Çatışma on binlerce insanın ölümüne, milyonlarca Sudanlının yerinden edilmesine ve dünyanın en kötü insani krizlerinden birine neden oldu.

Çatışmaları takip eden bölge yetkilileri ve analistlere göre, Sudan’ın İran’dan aldığı SİHA’lar, Hızlı Destek Kuvvetleri nedeniyle ordunun uğradığı kayıpların ardından, Burhan’ın bir miktar başarı elde etmesine yardımcı oldu.

Son haftalarda hükümet, Hartum ve Omdurman’daki önemli bölgelerin kontrolünü yeniden ele geçirdi.

ABD Başkanı Joe Biden yönetimi, hem Sudan ordusunu, hem de Hızlı Destek Kuvvetleri’ni savaş suçu işlemekle suçladı.

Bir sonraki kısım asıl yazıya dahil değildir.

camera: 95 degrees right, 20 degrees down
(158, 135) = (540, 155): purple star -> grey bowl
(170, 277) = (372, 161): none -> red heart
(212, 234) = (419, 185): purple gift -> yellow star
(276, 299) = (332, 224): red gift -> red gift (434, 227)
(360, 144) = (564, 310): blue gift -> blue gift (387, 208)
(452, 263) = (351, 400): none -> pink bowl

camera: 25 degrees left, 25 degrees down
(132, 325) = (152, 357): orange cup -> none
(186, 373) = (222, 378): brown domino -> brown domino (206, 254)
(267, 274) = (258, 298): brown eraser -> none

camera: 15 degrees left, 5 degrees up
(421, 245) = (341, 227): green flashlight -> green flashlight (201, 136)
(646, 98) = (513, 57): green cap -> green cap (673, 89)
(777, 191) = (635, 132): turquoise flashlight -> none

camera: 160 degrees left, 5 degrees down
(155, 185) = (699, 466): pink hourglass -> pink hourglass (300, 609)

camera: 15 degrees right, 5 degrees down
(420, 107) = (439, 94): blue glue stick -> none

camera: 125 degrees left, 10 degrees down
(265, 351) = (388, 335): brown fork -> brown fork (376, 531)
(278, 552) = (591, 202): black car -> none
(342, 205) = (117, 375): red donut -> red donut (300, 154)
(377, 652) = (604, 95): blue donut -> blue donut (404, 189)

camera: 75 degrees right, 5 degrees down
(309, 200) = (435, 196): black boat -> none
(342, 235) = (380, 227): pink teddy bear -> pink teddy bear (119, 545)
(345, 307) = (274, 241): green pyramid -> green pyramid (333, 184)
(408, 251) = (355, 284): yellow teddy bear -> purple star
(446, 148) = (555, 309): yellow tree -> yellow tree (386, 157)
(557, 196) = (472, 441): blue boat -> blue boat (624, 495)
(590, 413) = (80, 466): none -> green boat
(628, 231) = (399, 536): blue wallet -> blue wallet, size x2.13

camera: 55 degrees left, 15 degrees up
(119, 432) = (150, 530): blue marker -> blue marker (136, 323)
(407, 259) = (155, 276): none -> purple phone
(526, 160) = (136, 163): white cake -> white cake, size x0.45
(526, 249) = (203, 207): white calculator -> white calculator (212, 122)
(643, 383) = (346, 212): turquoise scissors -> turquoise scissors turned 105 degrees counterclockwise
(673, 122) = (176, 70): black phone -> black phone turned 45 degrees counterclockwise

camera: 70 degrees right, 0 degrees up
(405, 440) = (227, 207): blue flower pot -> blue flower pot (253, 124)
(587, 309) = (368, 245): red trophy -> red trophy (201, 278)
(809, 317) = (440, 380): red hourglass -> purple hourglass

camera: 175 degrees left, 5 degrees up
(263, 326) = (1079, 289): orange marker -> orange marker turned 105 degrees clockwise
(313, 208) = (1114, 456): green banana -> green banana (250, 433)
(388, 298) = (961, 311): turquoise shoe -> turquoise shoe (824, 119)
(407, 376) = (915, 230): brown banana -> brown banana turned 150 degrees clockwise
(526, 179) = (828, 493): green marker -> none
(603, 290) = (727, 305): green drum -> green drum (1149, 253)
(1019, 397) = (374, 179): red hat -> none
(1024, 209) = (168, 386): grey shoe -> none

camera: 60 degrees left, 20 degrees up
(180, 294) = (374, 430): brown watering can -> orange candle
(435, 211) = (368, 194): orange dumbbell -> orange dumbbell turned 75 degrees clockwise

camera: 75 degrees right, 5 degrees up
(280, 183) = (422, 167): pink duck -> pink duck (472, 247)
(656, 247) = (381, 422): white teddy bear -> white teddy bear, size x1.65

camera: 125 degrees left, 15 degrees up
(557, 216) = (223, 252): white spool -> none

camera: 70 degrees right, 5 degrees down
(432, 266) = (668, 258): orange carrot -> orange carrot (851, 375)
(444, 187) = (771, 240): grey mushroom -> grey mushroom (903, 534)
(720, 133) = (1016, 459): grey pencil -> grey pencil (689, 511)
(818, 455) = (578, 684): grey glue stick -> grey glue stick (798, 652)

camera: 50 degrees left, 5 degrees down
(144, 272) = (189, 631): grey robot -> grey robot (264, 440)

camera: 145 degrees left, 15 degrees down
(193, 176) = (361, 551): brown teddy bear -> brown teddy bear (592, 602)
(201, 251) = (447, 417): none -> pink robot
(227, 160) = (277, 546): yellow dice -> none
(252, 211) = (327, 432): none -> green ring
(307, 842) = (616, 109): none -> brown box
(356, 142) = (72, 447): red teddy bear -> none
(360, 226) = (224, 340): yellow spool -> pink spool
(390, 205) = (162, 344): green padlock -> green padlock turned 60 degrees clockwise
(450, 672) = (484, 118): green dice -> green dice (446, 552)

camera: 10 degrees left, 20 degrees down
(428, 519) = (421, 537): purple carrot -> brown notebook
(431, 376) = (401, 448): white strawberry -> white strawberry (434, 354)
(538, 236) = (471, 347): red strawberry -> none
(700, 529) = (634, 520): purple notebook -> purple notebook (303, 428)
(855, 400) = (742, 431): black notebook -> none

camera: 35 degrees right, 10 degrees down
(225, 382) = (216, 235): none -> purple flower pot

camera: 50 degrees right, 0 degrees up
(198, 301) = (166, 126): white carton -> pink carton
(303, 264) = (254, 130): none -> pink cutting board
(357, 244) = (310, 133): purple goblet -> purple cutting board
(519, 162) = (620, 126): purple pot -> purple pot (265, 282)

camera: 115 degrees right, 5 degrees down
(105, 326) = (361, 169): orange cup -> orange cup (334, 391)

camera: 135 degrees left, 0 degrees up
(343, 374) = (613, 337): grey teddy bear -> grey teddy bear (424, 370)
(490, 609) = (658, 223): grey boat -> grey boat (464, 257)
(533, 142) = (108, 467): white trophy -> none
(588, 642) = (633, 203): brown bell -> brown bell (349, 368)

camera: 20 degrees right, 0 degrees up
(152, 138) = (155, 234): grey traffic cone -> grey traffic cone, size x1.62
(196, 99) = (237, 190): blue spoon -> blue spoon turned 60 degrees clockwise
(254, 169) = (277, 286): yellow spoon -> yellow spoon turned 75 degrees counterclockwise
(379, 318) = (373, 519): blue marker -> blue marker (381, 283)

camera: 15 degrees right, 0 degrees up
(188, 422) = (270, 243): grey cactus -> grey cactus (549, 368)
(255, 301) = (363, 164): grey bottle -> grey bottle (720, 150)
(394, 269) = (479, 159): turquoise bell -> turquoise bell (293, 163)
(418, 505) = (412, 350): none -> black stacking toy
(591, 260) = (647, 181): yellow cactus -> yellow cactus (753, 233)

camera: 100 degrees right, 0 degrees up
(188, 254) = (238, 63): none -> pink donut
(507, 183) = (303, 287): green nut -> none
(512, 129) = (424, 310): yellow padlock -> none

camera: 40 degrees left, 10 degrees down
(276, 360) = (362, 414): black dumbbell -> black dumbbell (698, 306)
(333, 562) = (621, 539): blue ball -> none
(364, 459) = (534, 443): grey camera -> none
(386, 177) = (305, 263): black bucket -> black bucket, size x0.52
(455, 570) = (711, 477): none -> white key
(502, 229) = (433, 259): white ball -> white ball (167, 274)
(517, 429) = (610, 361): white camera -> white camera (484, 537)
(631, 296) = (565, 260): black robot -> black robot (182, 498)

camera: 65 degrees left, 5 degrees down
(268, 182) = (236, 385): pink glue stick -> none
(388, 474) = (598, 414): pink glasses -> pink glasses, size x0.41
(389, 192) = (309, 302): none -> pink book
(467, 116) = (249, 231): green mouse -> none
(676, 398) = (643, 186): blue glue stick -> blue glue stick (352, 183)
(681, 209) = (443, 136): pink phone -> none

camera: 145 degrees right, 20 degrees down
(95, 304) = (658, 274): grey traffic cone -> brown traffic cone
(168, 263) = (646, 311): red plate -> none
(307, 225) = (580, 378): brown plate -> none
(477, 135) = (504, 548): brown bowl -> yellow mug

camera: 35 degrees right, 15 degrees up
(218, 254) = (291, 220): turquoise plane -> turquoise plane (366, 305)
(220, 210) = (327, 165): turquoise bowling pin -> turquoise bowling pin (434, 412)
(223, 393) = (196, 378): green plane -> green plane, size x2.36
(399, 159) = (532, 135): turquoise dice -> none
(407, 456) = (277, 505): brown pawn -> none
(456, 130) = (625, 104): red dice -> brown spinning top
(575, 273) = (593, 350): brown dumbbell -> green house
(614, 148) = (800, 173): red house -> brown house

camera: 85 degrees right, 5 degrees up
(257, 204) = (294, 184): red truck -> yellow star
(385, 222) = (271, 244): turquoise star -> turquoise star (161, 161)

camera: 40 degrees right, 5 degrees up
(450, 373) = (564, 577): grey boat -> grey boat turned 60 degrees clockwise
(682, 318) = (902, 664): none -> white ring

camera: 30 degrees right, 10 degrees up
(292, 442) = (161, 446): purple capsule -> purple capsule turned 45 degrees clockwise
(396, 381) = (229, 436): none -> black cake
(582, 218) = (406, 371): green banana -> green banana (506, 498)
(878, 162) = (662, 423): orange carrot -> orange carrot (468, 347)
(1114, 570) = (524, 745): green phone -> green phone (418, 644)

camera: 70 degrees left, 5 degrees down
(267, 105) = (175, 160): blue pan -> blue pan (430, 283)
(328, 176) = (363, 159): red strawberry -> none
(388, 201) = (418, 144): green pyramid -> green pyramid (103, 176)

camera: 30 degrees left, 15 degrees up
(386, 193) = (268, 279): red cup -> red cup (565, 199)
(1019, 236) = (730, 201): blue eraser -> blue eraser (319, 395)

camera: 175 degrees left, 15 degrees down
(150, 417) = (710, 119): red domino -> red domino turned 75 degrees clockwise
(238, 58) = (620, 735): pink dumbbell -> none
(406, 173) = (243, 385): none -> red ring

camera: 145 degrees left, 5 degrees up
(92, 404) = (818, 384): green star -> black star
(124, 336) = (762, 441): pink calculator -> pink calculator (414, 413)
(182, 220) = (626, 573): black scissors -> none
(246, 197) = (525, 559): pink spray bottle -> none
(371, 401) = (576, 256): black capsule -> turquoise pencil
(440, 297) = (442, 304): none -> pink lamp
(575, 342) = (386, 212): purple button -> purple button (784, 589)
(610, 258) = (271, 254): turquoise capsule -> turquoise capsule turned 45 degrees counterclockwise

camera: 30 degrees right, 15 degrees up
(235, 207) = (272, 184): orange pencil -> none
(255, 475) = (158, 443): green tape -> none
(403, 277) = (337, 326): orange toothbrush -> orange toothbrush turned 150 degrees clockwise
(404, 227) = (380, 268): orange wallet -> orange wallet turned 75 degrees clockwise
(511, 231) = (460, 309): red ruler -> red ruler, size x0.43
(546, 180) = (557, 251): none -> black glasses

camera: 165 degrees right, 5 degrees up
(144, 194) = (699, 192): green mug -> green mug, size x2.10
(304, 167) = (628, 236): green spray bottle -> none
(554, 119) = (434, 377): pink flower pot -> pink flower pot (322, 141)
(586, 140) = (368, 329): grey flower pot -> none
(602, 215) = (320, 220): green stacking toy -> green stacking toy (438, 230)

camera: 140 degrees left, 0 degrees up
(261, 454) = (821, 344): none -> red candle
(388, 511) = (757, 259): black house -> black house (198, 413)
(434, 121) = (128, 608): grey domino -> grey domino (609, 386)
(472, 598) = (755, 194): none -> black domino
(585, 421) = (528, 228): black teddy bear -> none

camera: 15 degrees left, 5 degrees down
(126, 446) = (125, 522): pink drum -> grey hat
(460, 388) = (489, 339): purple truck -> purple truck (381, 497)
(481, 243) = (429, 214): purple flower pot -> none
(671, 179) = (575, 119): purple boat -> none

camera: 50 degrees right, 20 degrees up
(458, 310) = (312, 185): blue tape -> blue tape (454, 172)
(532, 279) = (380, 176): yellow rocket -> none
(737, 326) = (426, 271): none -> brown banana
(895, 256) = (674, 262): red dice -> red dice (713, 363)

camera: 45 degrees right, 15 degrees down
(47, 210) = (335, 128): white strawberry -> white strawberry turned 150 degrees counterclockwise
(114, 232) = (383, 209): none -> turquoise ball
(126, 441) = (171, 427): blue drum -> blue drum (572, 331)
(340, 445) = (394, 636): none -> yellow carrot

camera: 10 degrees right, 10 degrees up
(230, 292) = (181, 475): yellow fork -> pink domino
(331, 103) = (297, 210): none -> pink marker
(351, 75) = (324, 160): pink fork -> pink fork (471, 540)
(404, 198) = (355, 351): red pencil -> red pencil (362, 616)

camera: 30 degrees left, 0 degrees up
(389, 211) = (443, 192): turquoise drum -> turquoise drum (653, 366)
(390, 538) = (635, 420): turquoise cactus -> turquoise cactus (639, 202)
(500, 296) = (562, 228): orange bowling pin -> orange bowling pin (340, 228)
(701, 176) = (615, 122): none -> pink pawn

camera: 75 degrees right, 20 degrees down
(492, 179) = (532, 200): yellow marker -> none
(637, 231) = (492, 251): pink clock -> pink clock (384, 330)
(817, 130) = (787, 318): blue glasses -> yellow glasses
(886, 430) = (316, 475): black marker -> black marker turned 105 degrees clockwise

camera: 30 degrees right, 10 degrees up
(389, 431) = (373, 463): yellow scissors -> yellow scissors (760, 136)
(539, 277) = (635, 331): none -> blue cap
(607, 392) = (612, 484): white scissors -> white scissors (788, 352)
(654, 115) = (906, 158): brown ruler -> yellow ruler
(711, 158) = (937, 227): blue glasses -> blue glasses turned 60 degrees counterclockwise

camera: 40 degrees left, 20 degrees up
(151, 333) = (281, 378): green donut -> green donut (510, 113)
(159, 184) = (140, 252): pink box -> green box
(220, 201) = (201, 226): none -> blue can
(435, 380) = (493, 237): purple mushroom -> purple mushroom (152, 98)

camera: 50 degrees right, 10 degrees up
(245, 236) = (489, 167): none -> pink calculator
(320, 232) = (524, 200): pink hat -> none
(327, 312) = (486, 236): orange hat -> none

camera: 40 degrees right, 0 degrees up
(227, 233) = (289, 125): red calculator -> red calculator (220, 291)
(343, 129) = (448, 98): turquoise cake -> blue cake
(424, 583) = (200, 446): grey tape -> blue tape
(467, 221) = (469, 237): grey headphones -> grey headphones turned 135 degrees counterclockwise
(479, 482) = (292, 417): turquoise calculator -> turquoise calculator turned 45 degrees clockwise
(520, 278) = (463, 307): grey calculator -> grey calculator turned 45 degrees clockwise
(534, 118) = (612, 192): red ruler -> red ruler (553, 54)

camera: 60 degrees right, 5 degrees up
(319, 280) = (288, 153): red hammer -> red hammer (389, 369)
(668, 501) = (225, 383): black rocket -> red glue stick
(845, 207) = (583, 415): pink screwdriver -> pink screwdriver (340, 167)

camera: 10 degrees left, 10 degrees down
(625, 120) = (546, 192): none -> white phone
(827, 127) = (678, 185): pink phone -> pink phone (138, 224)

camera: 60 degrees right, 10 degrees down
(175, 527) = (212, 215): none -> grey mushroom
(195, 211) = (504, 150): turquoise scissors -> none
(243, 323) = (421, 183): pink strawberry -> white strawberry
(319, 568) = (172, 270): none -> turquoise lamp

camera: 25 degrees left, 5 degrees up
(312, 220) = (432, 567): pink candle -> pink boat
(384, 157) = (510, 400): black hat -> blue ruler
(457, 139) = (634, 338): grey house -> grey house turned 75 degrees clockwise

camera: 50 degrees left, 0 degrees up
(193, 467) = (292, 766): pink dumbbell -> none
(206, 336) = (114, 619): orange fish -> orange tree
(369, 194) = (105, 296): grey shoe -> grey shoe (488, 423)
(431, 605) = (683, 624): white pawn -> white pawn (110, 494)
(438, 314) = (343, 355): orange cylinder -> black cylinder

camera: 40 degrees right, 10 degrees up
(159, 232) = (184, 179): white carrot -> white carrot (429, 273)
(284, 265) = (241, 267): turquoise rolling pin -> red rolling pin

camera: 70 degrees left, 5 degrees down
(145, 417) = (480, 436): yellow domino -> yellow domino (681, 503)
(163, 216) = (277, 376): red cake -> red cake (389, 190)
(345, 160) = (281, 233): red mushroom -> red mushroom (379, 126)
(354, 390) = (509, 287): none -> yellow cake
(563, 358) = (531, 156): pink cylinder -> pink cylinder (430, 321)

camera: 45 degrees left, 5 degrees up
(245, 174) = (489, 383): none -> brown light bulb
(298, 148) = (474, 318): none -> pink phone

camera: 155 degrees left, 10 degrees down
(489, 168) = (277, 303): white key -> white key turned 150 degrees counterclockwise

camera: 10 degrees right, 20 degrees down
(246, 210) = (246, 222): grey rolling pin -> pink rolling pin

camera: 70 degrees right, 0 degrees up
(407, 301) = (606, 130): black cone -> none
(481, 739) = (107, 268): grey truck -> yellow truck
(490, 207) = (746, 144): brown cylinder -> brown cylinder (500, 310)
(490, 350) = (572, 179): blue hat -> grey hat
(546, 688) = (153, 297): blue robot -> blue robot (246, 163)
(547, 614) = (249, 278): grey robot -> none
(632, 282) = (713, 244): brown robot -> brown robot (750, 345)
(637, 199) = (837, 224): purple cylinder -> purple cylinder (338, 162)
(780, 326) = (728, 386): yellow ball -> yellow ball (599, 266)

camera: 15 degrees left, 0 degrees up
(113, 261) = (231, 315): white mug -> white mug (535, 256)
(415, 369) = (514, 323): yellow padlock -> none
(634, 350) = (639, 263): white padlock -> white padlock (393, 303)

Washington ayrıca Hızlı Destek Kuvvetleri’ni, Sudan’ın batısındaki Darfur bölgesinde cinayet, tecavüz ve etnik temizlik de dahil olmak üzere insanlığa karşı suçlar işlemekle itham etti.

Birleşmiş Milletler (BM) yetkilileri, Sudan ordusunu, sivillerin yerleşimleri havadan hedef almak ve Sudanlı sivilleri çaresizce ihtiyaç duydukları insani yardımdan mahrum bırakmakla eleştirdi.

BM kuruluşları ayrıca Hızlı Destek Kuvvetleri’ni, Darfur’da etnik amaçlı saldırılar da dahil olmak üzere zulüm yapmakla suçladı.

Çatışmanın tarafları olan Sudan ordusu ve Hızlı Destek Kuvvetleri, ABD ve BM’nin suçlamalarını reddetti.

ABD Şubat ayında yaptığı açıklamada, İran’ın Sudan ordusuna silah sevkiyatıyla ilgili endişelerini dile getirdi.

ABD’nin Hartum Büyükelçisi John Godfrey, İran’ın Hartum’a yardım ettiğine ilişkin haberlerin ‘son derece rahatsız edici’ olduğunu söyledi.